Additional suppressed genes within the bi-cluster were identified in pathways critical for protein synthesis and cellular maintenance, including EIF4B involved in translation initiation, VAMP3 associated with vesicle-mediated transport, and DCUN1D1 involved in protein ubiquitination. The uniform suppression of these genes highlights extensive cellular reprogramming aiming to conserve energy and limit protein production during severe inflammatory stress, a phenomenon documented previously in various systemic inflammatory states, including sepsis [
35,
38,
39,
44,
46,
49].
Moreover, the observed downregulation of genes involved in maintaining cellular oxidative balance, such as CYB5R4, highlights impaired antioxidant defenses in septic patients, possibly exacerbating oxidative damage and contributing to cellular dysfunction commonly noted in sepsis-induced organ injury [
17,
48].
Collectively, this bi-cluster analysis underscores a coordinated transcriptional response strategy characterized by metabolic shutdown, decreased translational activity, and impaired oxidative balance. These processes represent key pathophysiological mechanisms contributing to immune dysregulation and organ dysfunction in early-stage sepsis, offering insights into potential therapeutic targets aimed at restoring cellular metabolism and function [
51,
52,
53,
54]. A list of 1000 genes identified using bi-clustering analysis is provided in
Supplemental Information Table S5.
The heatmap shows a dominant co-expression bi-cluster of approximately 1000 genes across 29 samples, including healthy controls and early-stage sepsis patients. The expression matrix is z-score normalized per gene (row-wise), with red indicating high expression, green low expression, and black representing intermediate expression. Genes in this bi-cluster show consistent upregulation in healthy controls and suppression in sepsis patients, capturing a robust transcriptional signature associated with translational arrest and metabolic downregulation.
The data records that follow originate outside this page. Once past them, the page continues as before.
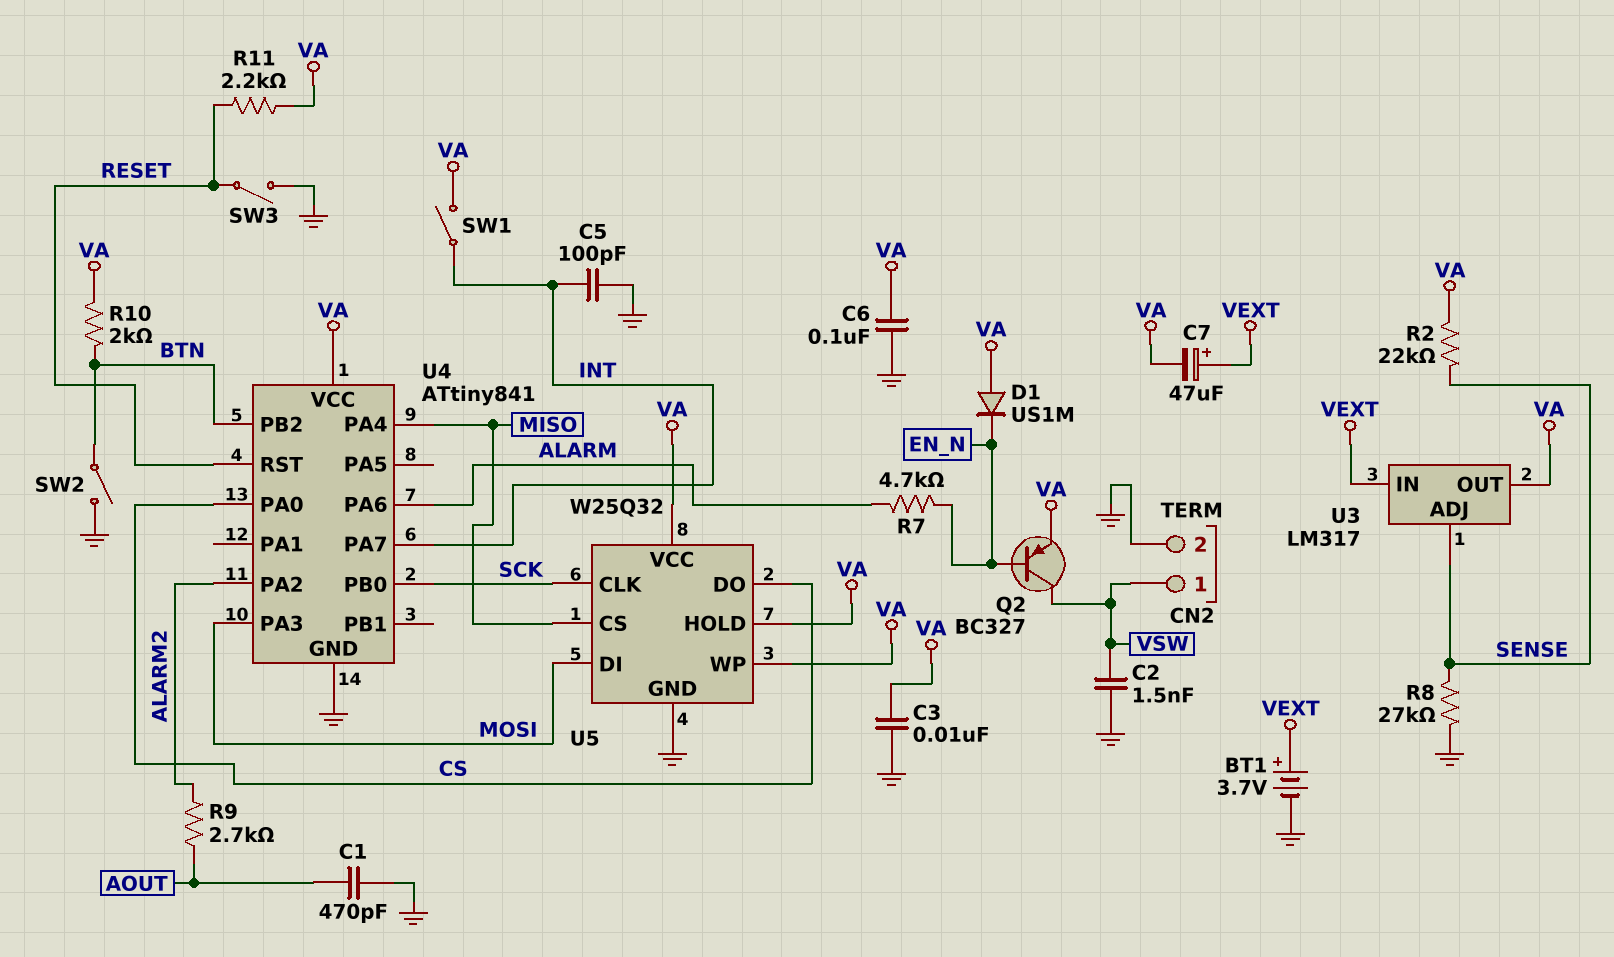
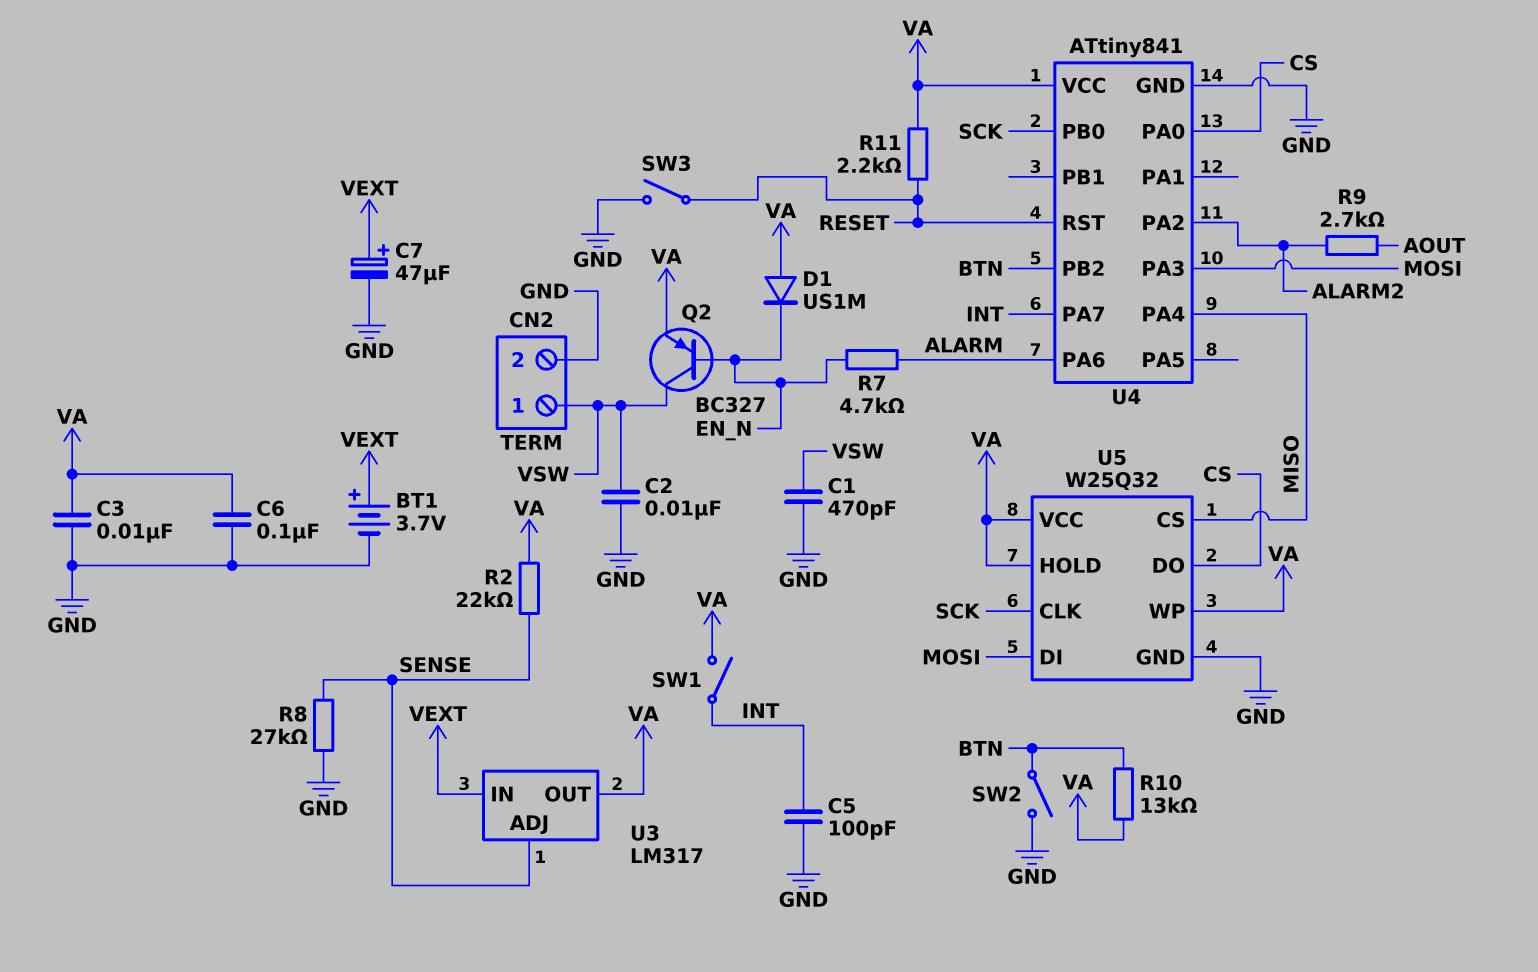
C1: 470pF (AOUT, GND) -> 470pF (GND, VSW)
C2: 1.5nF (GND, VSW) -> 10nF (GND, VSW)
C7: 47uF (plus VEXT, minus VA) -> 47uF (plus VEXT, minus GND)
R10: 2k (BTN, VA) -> 13k (BTN, VA)

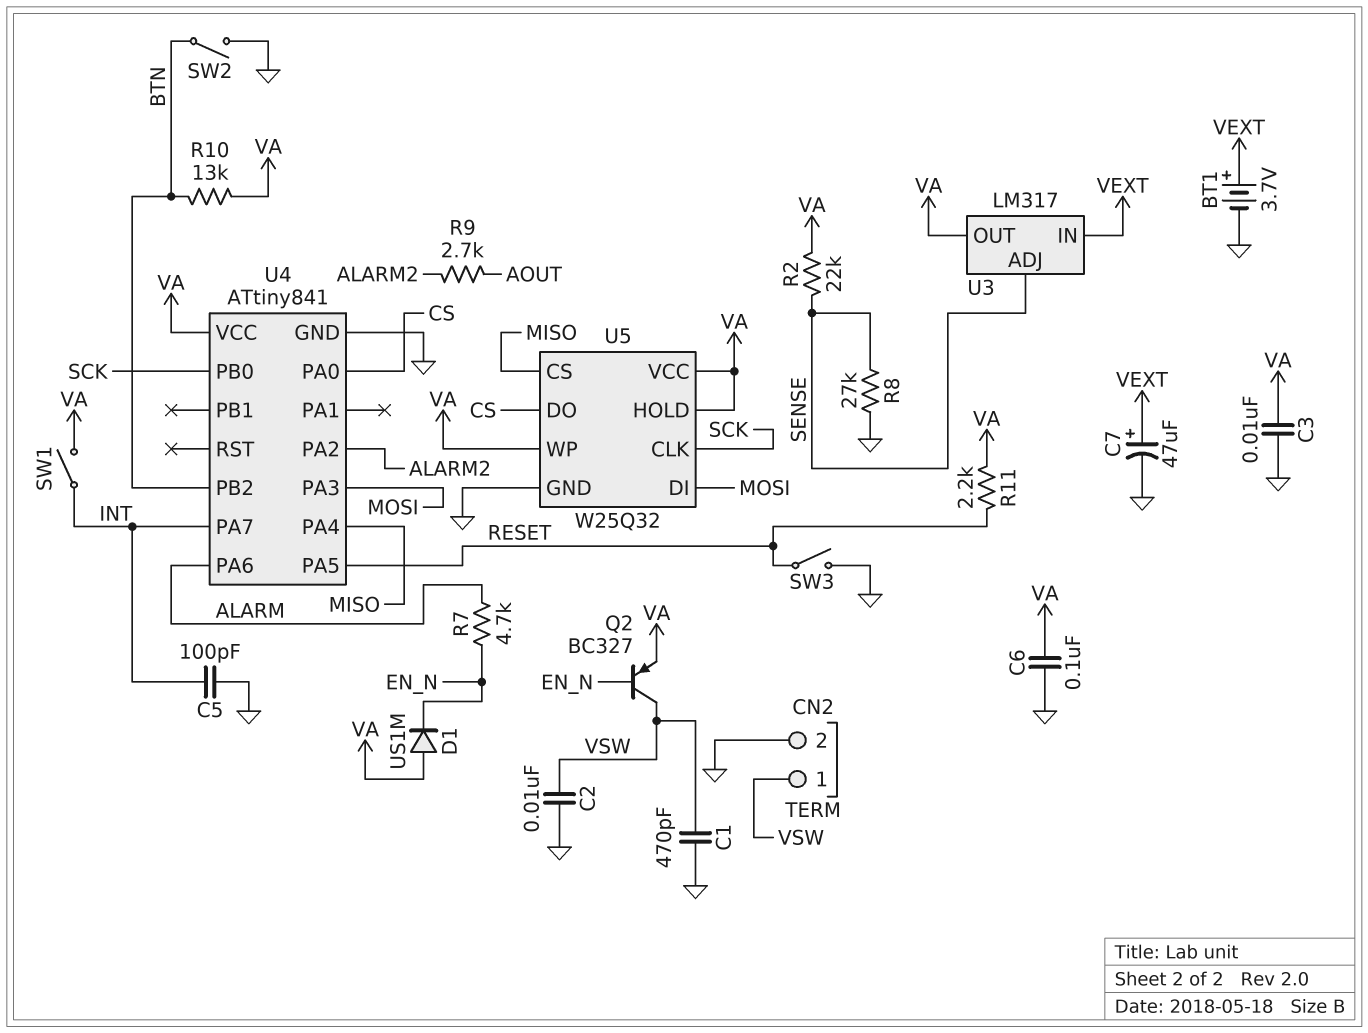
U4 pin PA5: none -> RESET
U4 pin RST: RESET -> none

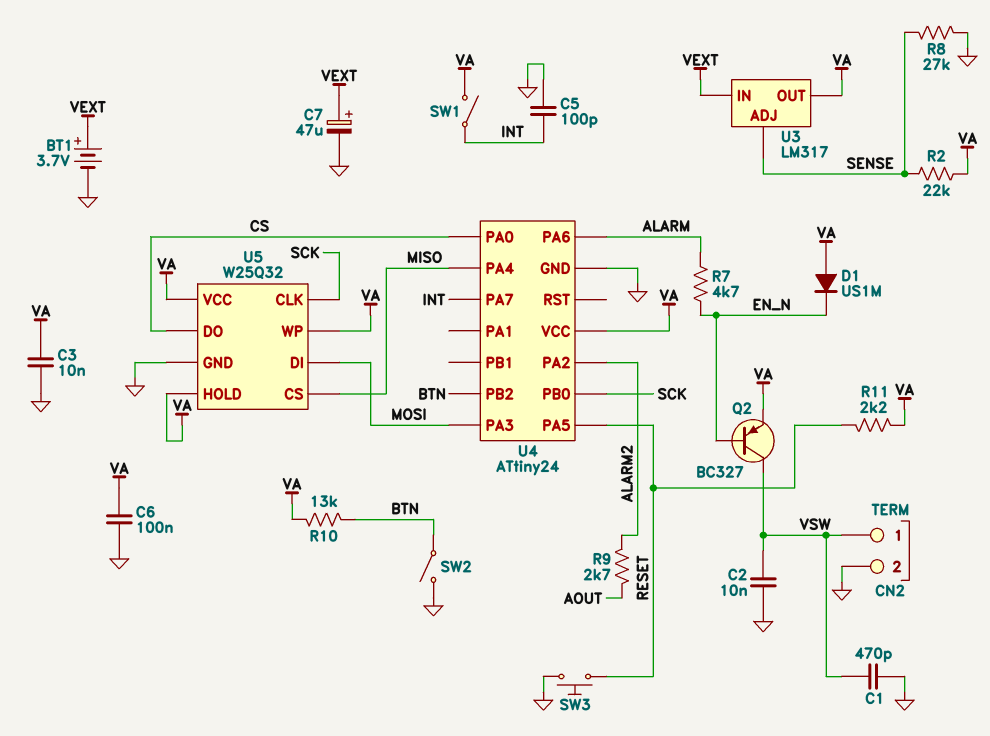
SW3: switch (GND, RESET) -> button (GND, RESET)
U4: ATtiny841 -> ATtiny24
2.4. WGCNA Identifies Distinct Co-Expression Modules Altered in Sepsis
To explore higher-order transcriptional relationships, we applied Weighted Gene Co-expression Network Analysis (WGCNA) to high-variance genes [
49]. This analysis identified several distinct gene modules significantly associated with the sepsis phenotype, notably the turquoise and blue modules (
Figure 6).
The turquoise module (Module 1), comprising 835 genes, exhibited a strong positive correlation with sepsis status (r = 0.76,
p < 0.01). Genes in this module, such as 15-SEP, 7-MAR, 7-SEP, and AC011404.1, were enriched in biological processes related to neutrophil activation, cytokine signaling, and Toll-like receptor pathways—aligning closely with differential gene expression (DEG) and enrichment analysis findings [
24,
37].
In contrast, the blue module (Module 2), containing 164 genes, was negatively correlated with sepsis (r = –0.68). Representative genes within this module included AC013394.2, AP000240.9, and CTD-2370N5.3, which were primarily involved in ribosome biogenesis, oxidative phosphorylation, and protein synthesis pathways [
23,
41]. This aligns with the observed suppression patterns noted in the bi-clustering and Gene Set Enrichment Analysis (GSEA) [
26].
Functional annotation of these modules confirmed significant immune–metabolic reprogramming and translational suppression during early sepsis, with WGCNA highlighting modular gene networks that underpin and extend insights derived from traditional DEG analyses [
42,
45,
48]. A full list of genes with their designated clusters, identified using Weighted Gene Co-expression Network Analysis (WGCNA), is provided in
Supplemental Information Table S6.
3. Discussion
Our comprehensive transcriptomic analysis of early-stage sepsis reveals coordinated and multifaceted immune dysregulation characterized by simultaneous upregulation of innate immune responses and downregulation of adaptive immunity, antigen presentation, protein synthesis, and metabolic homeostasis. These findings reinforce the dual-phase paradigm of sepsis, where an early hyperinflammatory response coexists with cellular exhaustion and immunosuppression [
1,
2,
10].
Multidimensional Scaling (MDS) demonstrated clear separation between septic patients and healthy controls, highlighting significant global transcriptomic shifts. Increased dispersion among sepsis samples reflects heterogeneous immune responses, consistent with clinical variability in disease progression and outcomes [
10,
11,
30].
Differential expression analysis identified significant upregulation of genes involved in neutrophil activation and inflammatory signaling, including
OLFM4,
LCN2, and
S100A12. These genes play roles in antimicrobial defense, tissue infiltration, and cytokine-mediated feedback loops, exacerbating tissue damage during sepsis [
3,
4,
5,
24]. These transcriptional signatures align closely with pathways governed by Toll-like receptor (TLR) signaling and NF-κB activation, emphasizing innate immune activation dominance [
24,
37].
Conversely, markedly downregulated transcripts included
HLA-DRA,
CTSS, and TXNIP, along with broad sets of ribosomal and oxidative phosphorylation genes. Gene Set Enrichment Analysis (GSEA) confirmed suppression of key biosynthetic processes, including ribosome biogenesis, translation initiation, mRNA catabolism, and oxidative metabolism [
23,
26,
34,
41]. These shifts indicate immune-metabolic reprogramming of leukocytes, prioritizing inflammatory responses over cellular maintenance functions—potentially serving as an energy conservation mechanism during systemic stress [
42,
46,
47].
K-means clustering and bi-clustering analyses provided complementary insights into the transcriptional landscape of early-stage sepsis. K-means clustering revealed distinct gene expression modules, including Cluster B, enriched for neutrophil-mediated immune responses, and Cluster F, characterized by widespread downregulation of genes involved in translation and protein synthesis. These modules reflect the dual nature of sepsis pathophysiology, where hyperactivation of innate immunity coexists with suppression of cellular maintenance programs.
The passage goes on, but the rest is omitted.